On This Day in 1945: Katharine Hepburn Acts Like It Is Nineteen Thirty-Three

Well, the past three weeks or so have been rather trying. My New York City souvenir proves to be one of the most adhesive colds I’ve ever had the misfortune to catch. I’ve slipped up on several occasions composing my blog entries—and am indebted to those who pointed it out to me. For weeks now I have not been able to enjoy my daily dose of classic Hollywood. You know there’s something amiss when you, an ardent movie buff, find yourself dozing off while watching some of the finest motion pictures of Hollywood’s golden age. Over the past few weeks I’ve been falling asleep during or failing to follow film classics including (in order of their disappearance before my eyes) the exotic Greta Garbo vehicle Mata Hari; Jacques Tourneur’s Cat People; Garson Kanin’s Bachelor Mother; the Rogers and Hammerstein musical Carousel; and The Milky Way starring my favorite comedian, Harold Lloyd. What will this cold deprive me of next!

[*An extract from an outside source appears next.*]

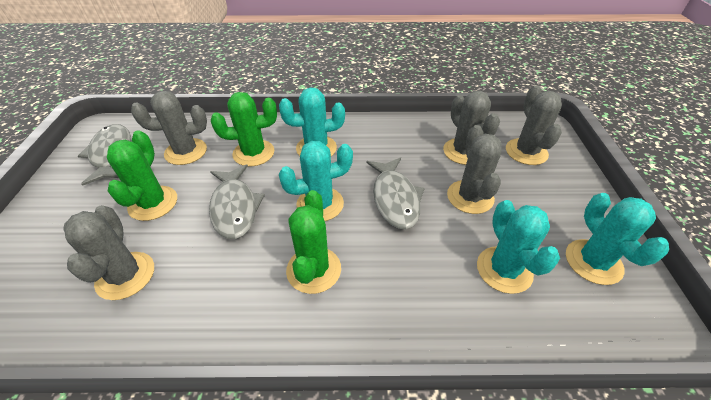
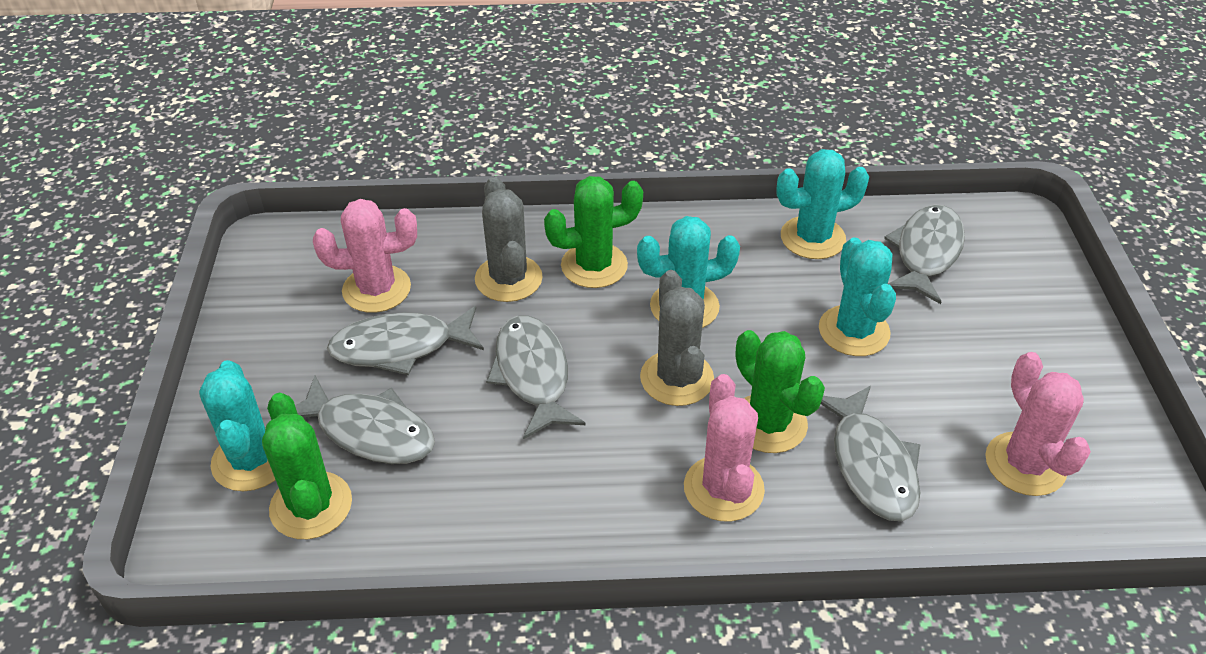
grey cactus: 5 -> 2
grey fish: 3 -> 5
pink cactus: 0 -> 3

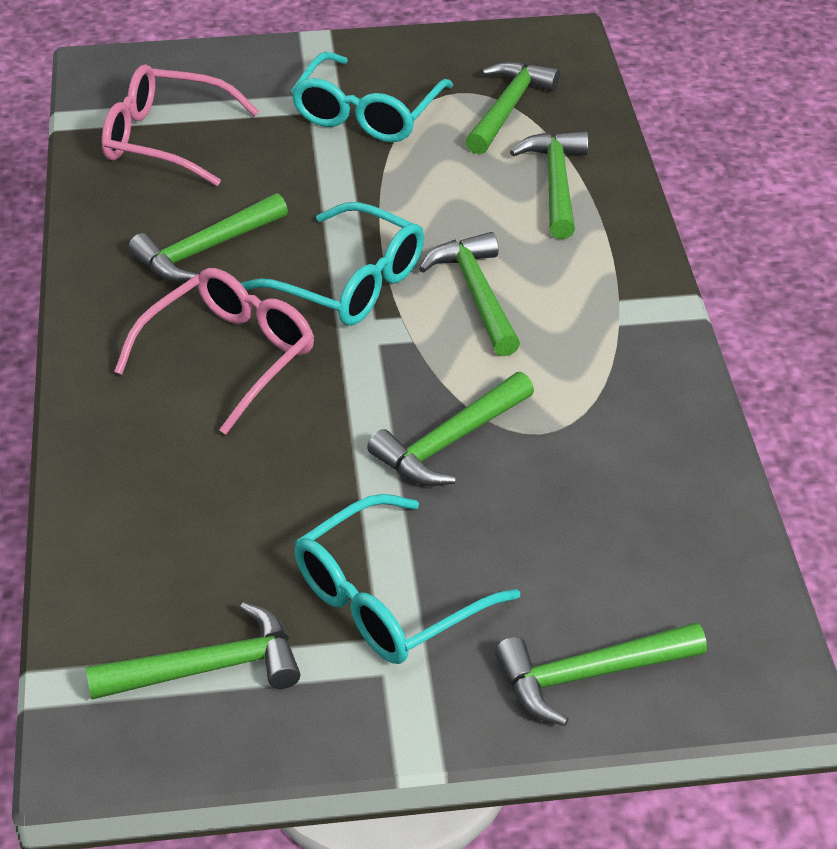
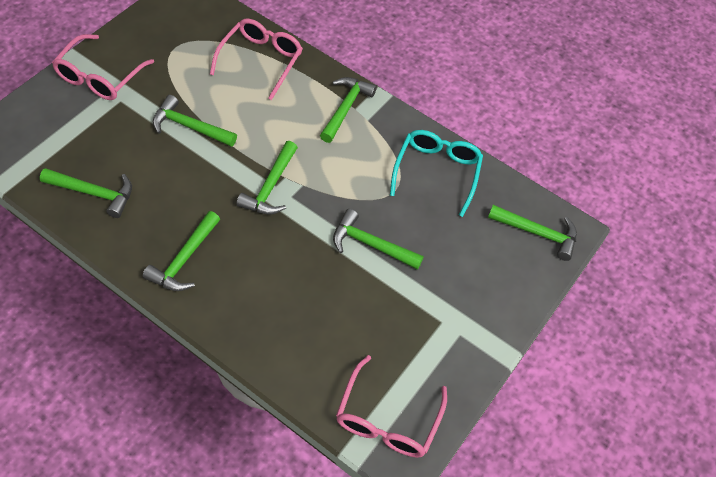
pink glasses: 2 -> 3
turquoise glasses: 3 -> 1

Now, tonight I was determined to take in another holiday themed radio play—and, having selected an hourlong recording, I was anxious to put my attention to the test. Instead of nodding off, I found myself laughing and shedding tears as I listened to Erik Barnouw’s adaptation of Little Women, first heard on this day, 23 December, in 1945 on the Theatre Guild program. Barnouw, who later became one of the first historians of American broadcasting (and who recalled one of his experiences adapting plays for the Theatre Guild program in Media Marathon, pictured above), chopped up Louisa May Alcott’s beloved story so expertly that it comes across as whole and rich and unhurried. The success of this production is in large part due to the passionate performance of Katharine Hepburn as Jo, a role she first took on back in 1933, when she appeared in George Cukor’s cinematic rendering of the 1868 original.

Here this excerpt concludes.